Drei Monate zuvor hatte ausgerechnet US-Präsident Joe Biden Vietnam einen Besuch abgestattet. Dort gelang es ihm, die Beziehungen der USA zu dem südostasiatischen Land auf die Ebene einer strategischen Partnerschaft zu bringen. Anschließend, vor wenigen Wochen, tat Japan genau dasselbe. Aus diesem Blickwinkel betrachtet wirken die Annäherungsversuche von Xi Jinping an Hanoi nicht gerade kraftvoll, sondern wirken vielmehr wie ein weiterer Versuch einer Großmacht, die Herzen und das Wohlwollen der Menschen in Vietnam zu gewinnen, einer Nation von geopolitischer Bedeutung, die entscheidend ist, beim Machtkampf im asiatisch-pazifischen Raum.

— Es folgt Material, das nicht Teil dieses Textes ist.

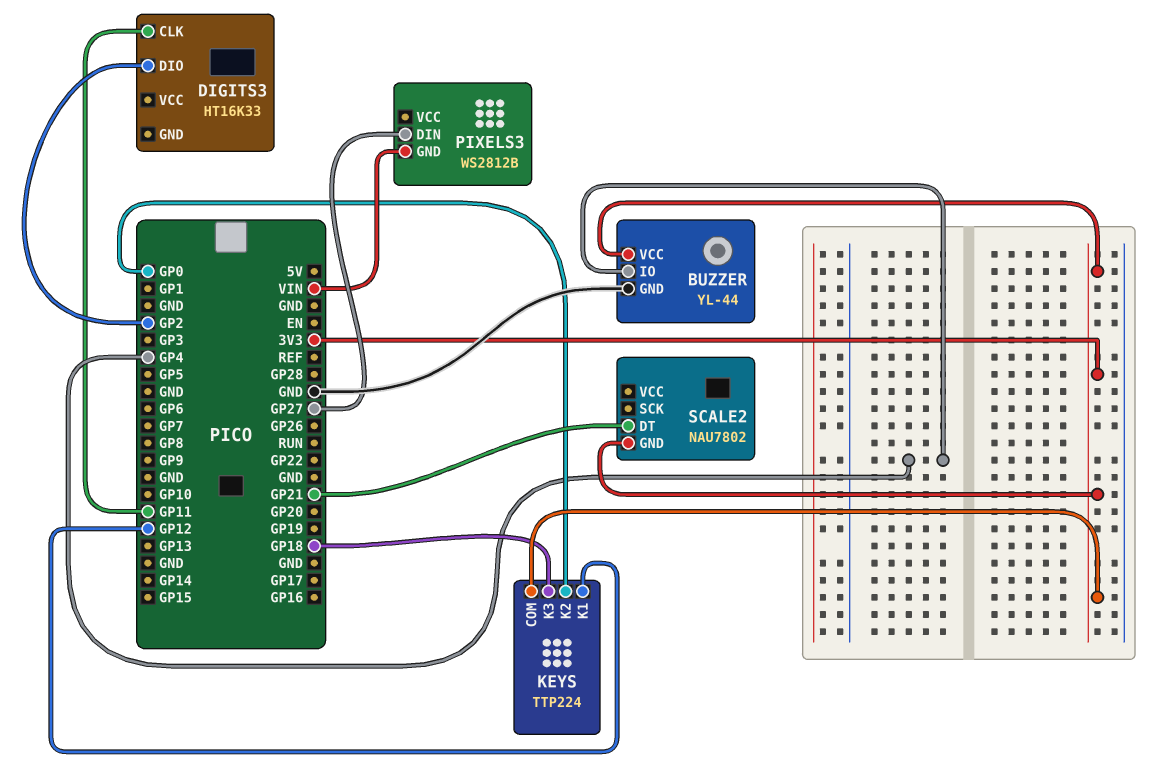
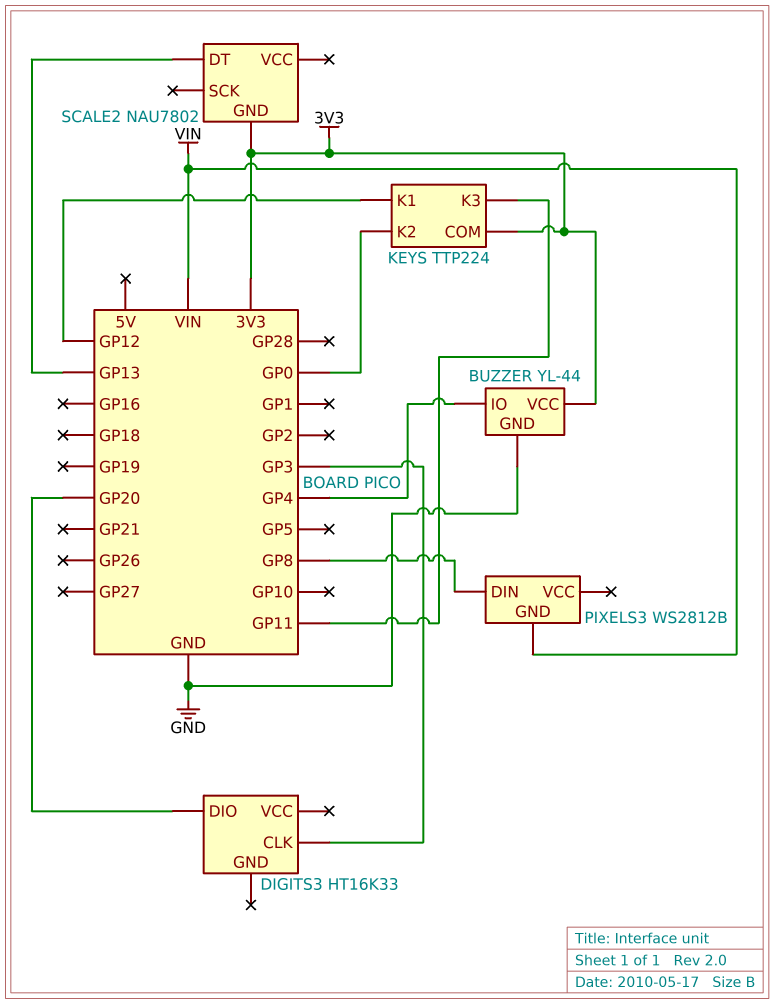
DIGITS3 pin CLK: GP11 -> GP3
DIGITS3 pin DIO: GP2 -> GP20
KEYS pin K3: GP18 -> GP11
PIXELS3 pin DIN: GP27 -> GP8
SCALE2 pin DT: GP21 -> GP13

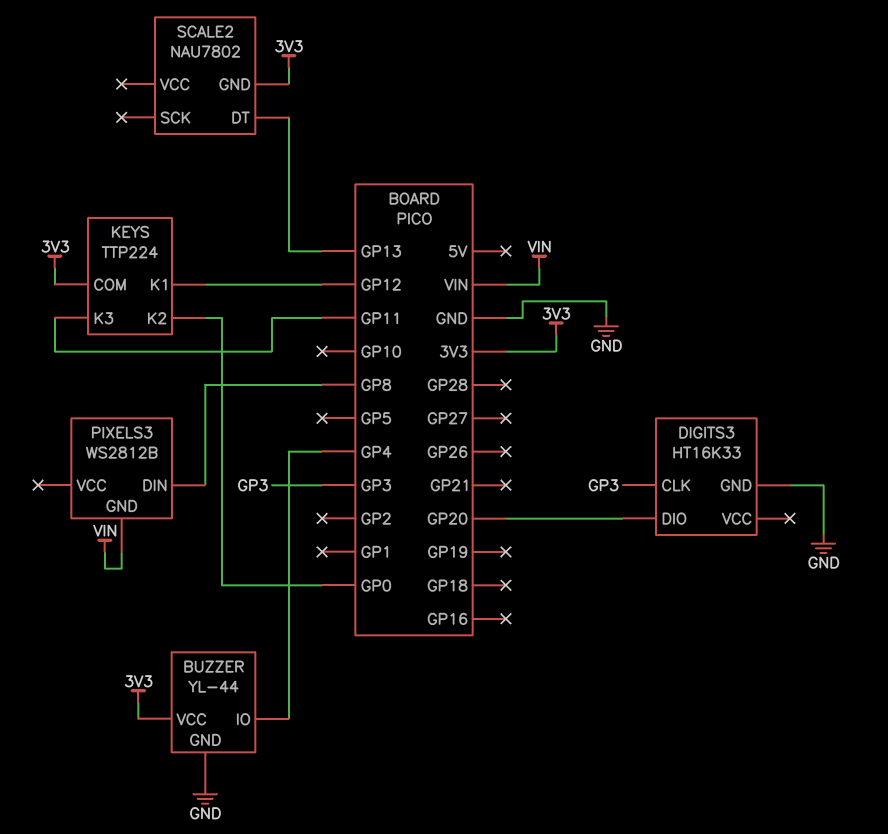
DIGITS3 pin GND: none -> GND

Obwohl Vietnam ein kommunistischer Staat ist, bedeutet dies nicht, dass die Beziehungen zu Peking grundsätzlich freundschaftlich sind. Natürlich ist das Land gegenüber China nicht offen feindselig eingestellt, jedoch ist die grundlegende Meinung im Land gegenüber China von Misstrauen geprägt. Dies geht zum größten Teil auf die vietnamesische Geschichte zurück, die von einem Kampf um die Wahrung der Unabhängigkeit von den chinesischen Kaiserdynastien geprägt ist.
Wie viele andere asiatische Nationen, Vietnam hat viel kulturelles, philosophisches und technologisches Kapital aus China bezogen, doch seine nationale Identität basierte immer darauf, dass es sich von China unterscheidet und nicht politisch von China dominiert werden will. Politische Ideologie ist hier somit nicht relevant. Vietnam hingegen ist sich bewusst, dass China sein wichtigster Wirtschaftspartner ist – strebt andererseits aber auch danach, eine "chinesische Hegemonie" zu vermeiden. Das ist nicht nur historisch bedingt, sondern geht auch auf die neuere Geschichte zurück. Im Jahr 1978 marschierte China in Vietnam ein, um das Bündnis des Landes mit der Sowjetunion zu brechen und seine Vorherrschaft über das Land zu behaupten.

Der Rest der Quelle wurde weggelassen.